As it turns out, severe cases of COVID-19 are enough to trigger something similar. In fact, initial investigations have suggested delirium occurs in up to 80 percent of ICU patients with COVID-19, possibly as a result of loss of oxygen to the brain or widespread inflammation.

Now a new analysis of critically ill COVID-19 patients at a single hospital in Michigan has found even more evidence that delirium is a very common symptom of the disease - one that could possibly slow patient recovery if it's not addressed.

Using medical records and discharge surveys from 148 patients checked into the ICU between March and May 2020, researchers have found more than 70 percent of the cohort experienced a prolonged disturbance in their mental abilities.

In most cases, the delirium lasted for days. But nearly a third of participants left hospital without demonstrating they'd fully recovered from their delirium.

Of those who were discharged with signs of cognitive impairment, nearly half required skilled nursing care to get by at home. Their persistent confusion reduced their ability to look after themselves, according to follow-up phone surveys conducted between month one and month two of being discharged.

"These results align with previous data demonstrating a high incidence of delirium in critically ill patients with COVID-19," the authors conclude.

"Moreover, the median duration of delirium (10 days) is relatively long compared with other critically ill populations."

It's not yet clear whether these severe impairments are a result of the SARS-CoV-2 virus itself, which seems to cause an unusual number of neurological symptoms that can persist for six months or more, or if it's a sign of critical illness more broadly.

Generally, cognitive impairment is seen in about 20 percent of patients in acute care facilities, so it's expected to a certain extent. But the current pandemic seems to have at least tripled that number.

While the mechanism behind COVID-19 delirium remains a mystery, researchers in Michigan say it is clear that ICU patients infected with the coronavirus are experiencing "considerable neuropsychological burden" both during their hospital stay and after being discharged.

"Overall, this study highlights another reason why getting vaccinated and preventing severe illness is so important," says anesthesiologist Phillip Vlisides from Michigan Medicine.

"There can be long term neurological complications that perhaps we don't talk about as much as we should."

Early on in the pandemic, for instance, checking patients for symptoms of delirium was not commonplace.

Even when delirium was observed, exercise regimes and other novel strategies for improving cognitive performance, like face-to-face time with family or breathing trials, were rarely introduced, possibly because protective equipment was not easily available at the time.

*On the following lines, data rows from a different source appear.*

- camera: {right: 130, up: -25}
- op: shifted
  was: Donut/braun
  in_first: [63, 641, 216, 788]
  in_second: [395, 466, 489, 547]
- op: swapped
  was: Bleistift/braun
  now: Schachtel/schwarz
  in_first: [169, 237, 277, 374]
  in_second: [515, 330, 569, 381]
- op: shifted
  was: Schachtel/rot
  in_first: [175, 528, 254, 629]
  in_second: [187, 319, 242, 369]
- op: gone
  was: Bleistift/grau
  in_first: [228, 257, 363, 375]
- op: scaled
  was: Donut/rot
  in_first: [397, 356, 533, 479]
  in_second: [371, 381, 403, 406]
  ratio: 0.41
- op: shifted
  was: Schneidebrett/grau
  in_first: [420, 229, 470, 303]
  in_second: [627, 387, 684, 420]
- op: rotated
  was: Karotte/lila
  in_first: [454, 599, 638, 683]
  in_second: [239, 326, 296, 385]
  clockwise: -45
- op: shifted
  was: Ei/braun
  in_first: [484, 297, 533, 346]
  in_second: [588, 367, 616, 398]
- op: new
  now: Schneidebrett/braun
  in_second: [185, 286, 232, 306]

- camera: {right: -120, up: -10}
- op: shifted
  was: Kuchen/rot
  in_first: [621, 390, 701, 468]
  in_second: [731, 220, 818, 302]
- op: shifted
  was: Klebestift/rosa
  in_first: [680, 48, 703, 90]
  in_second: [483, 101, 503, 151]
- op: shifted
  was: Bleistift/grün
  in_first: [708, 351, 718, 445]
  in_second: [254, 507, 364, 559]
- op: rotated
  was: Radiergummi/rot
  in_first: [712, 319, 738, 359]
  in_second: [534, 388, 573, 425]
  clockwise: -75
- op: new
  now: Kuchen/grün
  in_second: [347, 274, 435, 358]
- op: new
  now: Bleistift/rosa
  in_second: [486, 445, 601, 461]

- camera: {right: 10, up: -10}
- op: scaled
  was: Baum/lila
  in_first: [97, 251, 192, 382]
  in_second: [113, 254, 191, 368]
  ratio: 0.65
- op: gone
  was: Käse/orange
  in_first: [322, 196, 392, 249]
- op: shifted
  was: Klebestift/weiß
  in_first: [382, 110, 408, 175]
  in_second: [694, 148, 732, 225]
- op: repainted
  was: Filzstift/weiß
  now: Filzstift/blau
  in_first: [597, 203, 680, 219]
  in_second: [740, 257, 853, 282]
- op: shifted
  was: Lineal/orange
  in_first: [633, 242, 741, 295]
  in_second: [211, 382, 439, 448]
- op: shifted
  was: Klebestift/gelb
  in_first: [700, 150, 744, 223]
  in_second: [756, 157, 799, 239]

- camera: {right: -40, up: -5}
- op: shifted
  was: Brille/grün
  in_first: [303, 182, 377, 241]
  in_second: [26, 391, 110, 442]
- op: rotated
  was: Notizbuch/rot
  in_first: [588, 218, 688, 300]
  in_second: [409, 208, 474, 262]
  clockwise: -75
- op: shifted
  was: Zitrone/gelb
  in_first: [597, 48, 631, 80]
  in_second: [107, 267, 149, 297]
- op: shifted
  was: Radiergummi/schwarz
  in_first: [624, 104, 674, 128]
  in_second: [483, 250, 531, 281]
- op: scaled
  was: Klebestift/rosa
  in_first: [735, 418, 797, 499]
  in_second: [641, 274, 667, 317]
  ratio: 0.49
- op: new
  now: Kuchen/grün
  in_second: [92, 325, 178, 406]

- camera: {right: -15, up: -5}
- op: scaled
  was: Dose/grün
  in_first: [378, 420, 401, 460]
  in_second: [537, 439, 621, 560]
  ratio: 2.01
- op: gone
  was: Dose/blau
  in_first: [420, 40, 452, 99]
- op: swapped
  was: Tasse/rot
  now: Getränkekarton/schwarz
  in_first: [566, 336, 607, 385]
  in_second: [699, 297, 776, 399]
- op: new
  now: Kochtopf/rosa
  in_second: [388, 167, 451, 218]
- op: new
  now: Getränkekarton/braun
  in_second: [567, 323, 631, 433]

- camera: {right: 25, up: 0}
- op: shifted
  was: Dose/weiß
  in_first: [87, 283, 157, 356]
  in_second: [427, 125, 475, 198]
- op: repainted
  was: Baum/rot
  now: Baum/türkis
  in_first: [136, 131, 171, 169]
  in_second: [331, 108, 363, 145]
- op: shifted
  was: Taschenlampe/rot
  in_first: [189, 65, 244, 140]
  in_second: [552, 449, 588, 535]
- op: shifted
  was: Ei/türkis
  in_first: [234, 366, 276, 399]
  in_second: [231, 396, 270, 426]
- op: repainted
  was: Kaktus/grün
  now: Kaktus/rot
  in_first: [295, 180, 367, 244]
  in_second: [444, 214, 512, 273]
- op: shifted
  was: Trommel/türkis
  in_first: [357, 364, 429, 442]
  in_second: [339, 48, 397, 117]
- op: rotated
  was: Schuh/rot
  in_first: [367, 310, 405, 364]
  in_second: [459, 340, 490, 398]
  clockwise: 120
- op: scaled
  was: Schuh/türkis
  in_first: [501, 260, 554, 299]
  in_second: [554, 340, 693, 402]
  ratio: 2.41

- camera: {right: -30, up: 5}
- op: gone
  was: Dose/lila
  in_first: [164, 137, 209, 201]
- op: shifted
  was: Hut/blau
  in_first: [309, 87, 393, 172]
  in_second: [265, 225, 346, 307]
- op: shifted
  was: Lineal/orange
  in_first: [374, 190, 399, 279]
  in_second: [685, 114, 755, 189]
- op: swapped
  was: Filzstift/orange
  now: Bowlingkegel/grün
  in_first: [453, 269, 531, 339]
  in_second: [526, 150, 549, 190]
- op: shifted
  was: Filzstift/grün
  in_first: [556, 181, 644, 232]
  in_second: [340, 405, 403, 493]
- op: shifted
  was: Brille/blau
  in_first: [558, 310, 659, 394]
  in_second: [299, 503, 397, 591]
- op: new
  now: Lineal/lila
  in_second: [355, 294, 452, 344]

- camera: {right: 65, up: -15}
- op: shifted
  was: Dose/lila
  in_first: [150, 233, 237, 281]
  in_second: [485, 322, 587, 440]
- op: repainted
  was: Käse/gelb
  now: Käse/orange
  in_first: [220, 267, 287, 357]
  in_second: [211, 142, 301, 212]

The likely result is that many patients with severe cases of COVID-19 have been discharged from hospital with serious cognitive impairments, which were not addressed properly.

And that's a big problem. Delirium is generally associated with prolonged hospitalization and illness recovery.

In the new Michigan study, for instance, those patients experiencing delirium had longer stays at the hospital and ICU. They also spent more time relying on mechanical ventilation.

"Whatever creative ways we can implement delirium prevention protocols is likely to be very helpful," says Vlisides.

"That includes consistent communication with family members, bringing in pictures and objects from home, and video visits if family cannot safely visit."

As it turns out, those patients disproportionately vulnerable to severe forms of COVID-19, like those from racial and ethnic minority communities, are also the most likely to experience delirium while hospitalized.

In fact, researchers in Michigan found half the patients in the delirium group were African American - a damning reflection of ongoing disparities in US healthcare.

Further research at more acute care facilities and among larger and more diverse cohorts will be needed before we can say with any certainty who is most at risk of experiencing delirium when hospitalized with COVID-19.

While the study in Michigan found female patients are more likely to fall in the delirium group, other initial studies suggest male patients in the ICU are more susceptible to cognitive impairment.

If it turns out that delirium really is such a common experience for those with severe COVID-19, we need to start to recognize and treat the symptoms as early as possible. Otherwise, it could prove much harder for the sickest COVID-19 patients to get back on their feet.

The study was published in BMJ Open.